Thursday, February 11, 2010

All of a sudden, I don't hate Kindle quite as much...

...Hell, I must grow to like the thing. Of course, I'd still want a paper version of my work still around, and I'm not sure this would help publishers in the long run.

6 comments:

Randal Graves said...

Bah humbug. Down with Kindle, up with pulpy gluey, dangnabbit.

Cormac Brown said...

Randal,

Hopefully this will spur publishers to give writers more favorable royalty rates.

sunshine said...

I guess if the books are just going to be exclusively electronic (for awhile anyhow) they SHOULD get higher royalty rates.
If the publishing firm doesn't have to print out the books they aren't out the cost.

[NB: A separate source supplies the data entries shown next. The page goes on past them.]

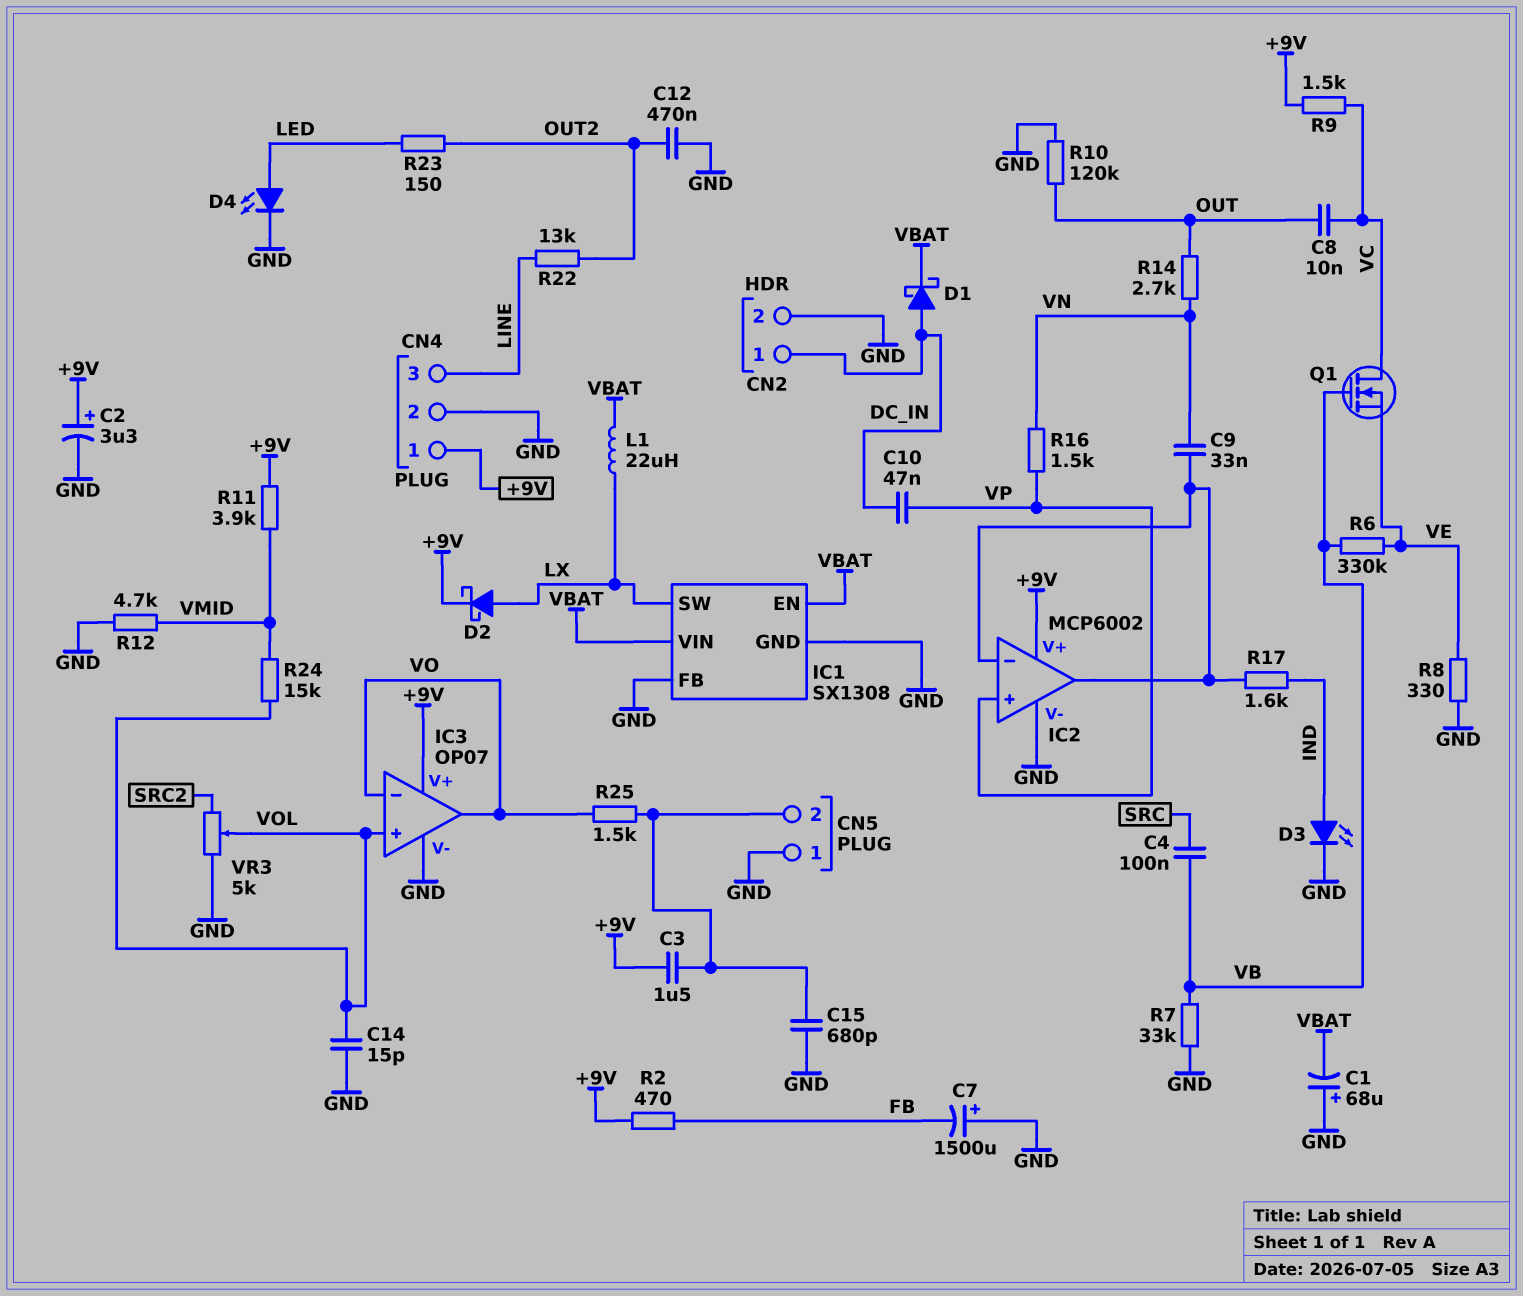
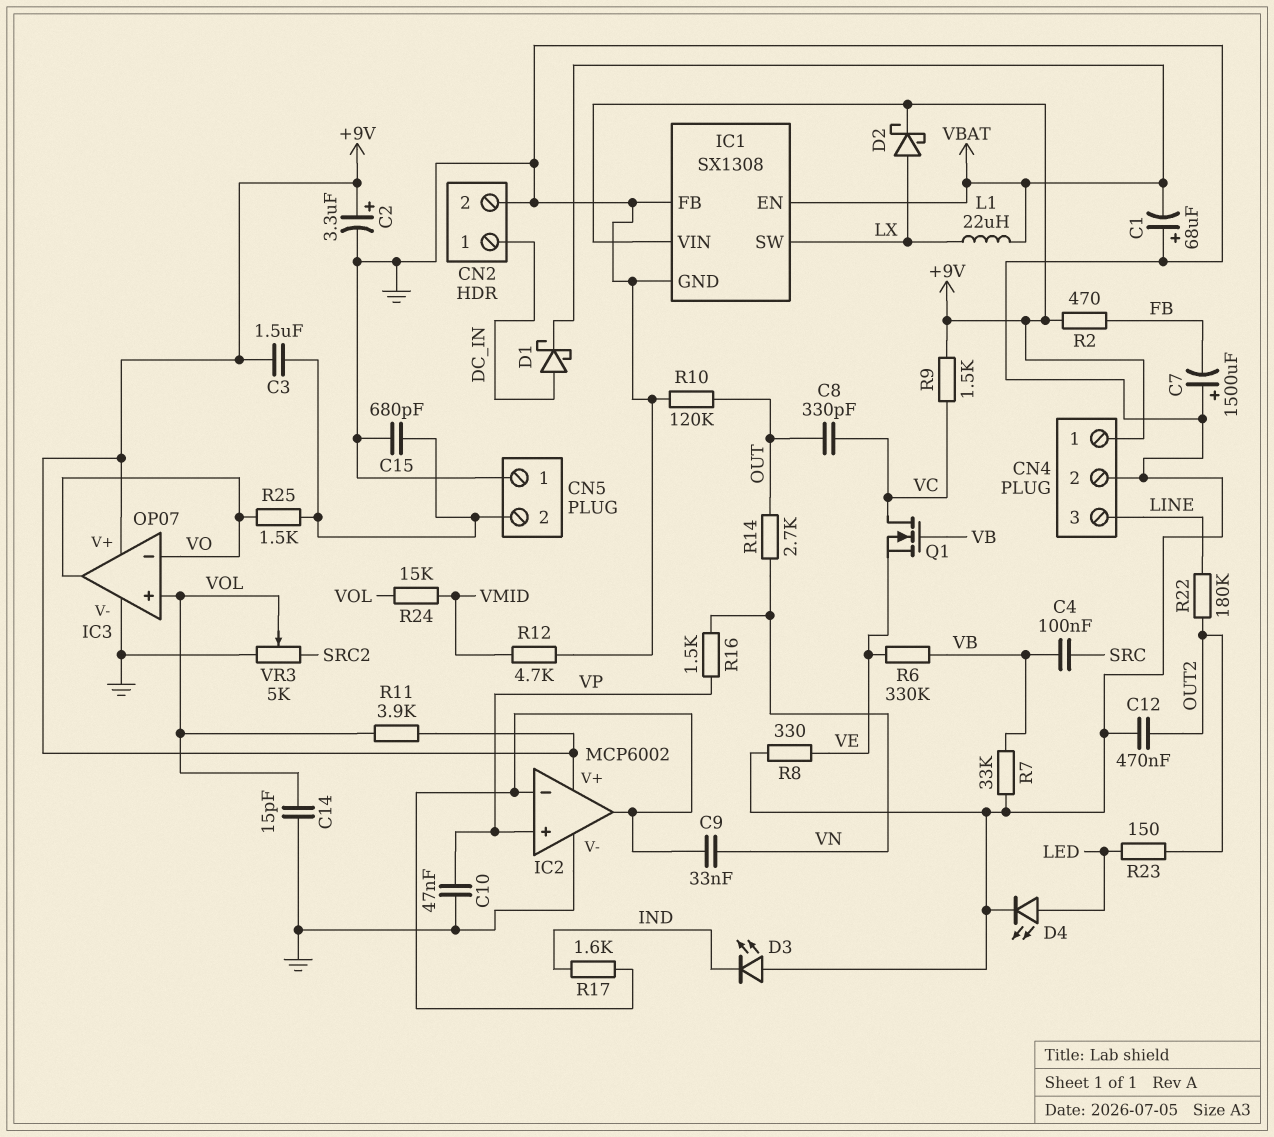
C8: 10nF (OUT, VC) -> 330pF (OUT, VC)
C10: 47nF (DC_IN, VP) -> 47nF (GND, VP)
D3: LED (A IND, K GND) -> LED (A GND, K IND)
IC1 pin VIN: VBAT -> +9V
R11: 3.9k (+9V, VMID) -> 3.9k (+9V, VOL)
R22: 13k (LINE, OUT2) -> 180k (LINE, OUT2)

Of course you get people like me that needs to have a book or magazine in her hand to really be able to read something. Reading off of a computer screen drives me insane.
So, everyone should get a higher royalty rate,... right?

I'm with Randal. Down with Kindle! :P

((Hugs))
Laura

Cormac Brown said...

Laura,

I...

...am no fan of Kindle.

That being said, there some benefits to it. The fact that some authors that publishing houses would never take a chance on, could have the mighty Amazon sign them on and promote them. There is also the aforementioned change in the royalty landscape. Above all though, I will still be loyal to print...first and foremost.

Randal Graves said...

Oh no, I see the financial merits of it for writers (who, like all artists in a just world, would be flush with green while MIC jerkoffs would be cleaning gutters), I just hope that such things WILL spur actual bookery to return a bit. Can't count on a Harry Potter-esque blockbuster all the time to remind Murkans that reading stuff beyond self-help and narcissistic memoirs of the talking hairpiece of the month are worth it.

Cormac Brown said...

Randal,

As other blogs have pointed out, E-books in general, might be the way to lure back the ADD-addled Twits to literature.

Of course, you can't lend an Ebook, buy one at a used book store, or get one at a library. Which would preclude most San Franciscians (and other cost of living-challenged burgs) from discovering new authors.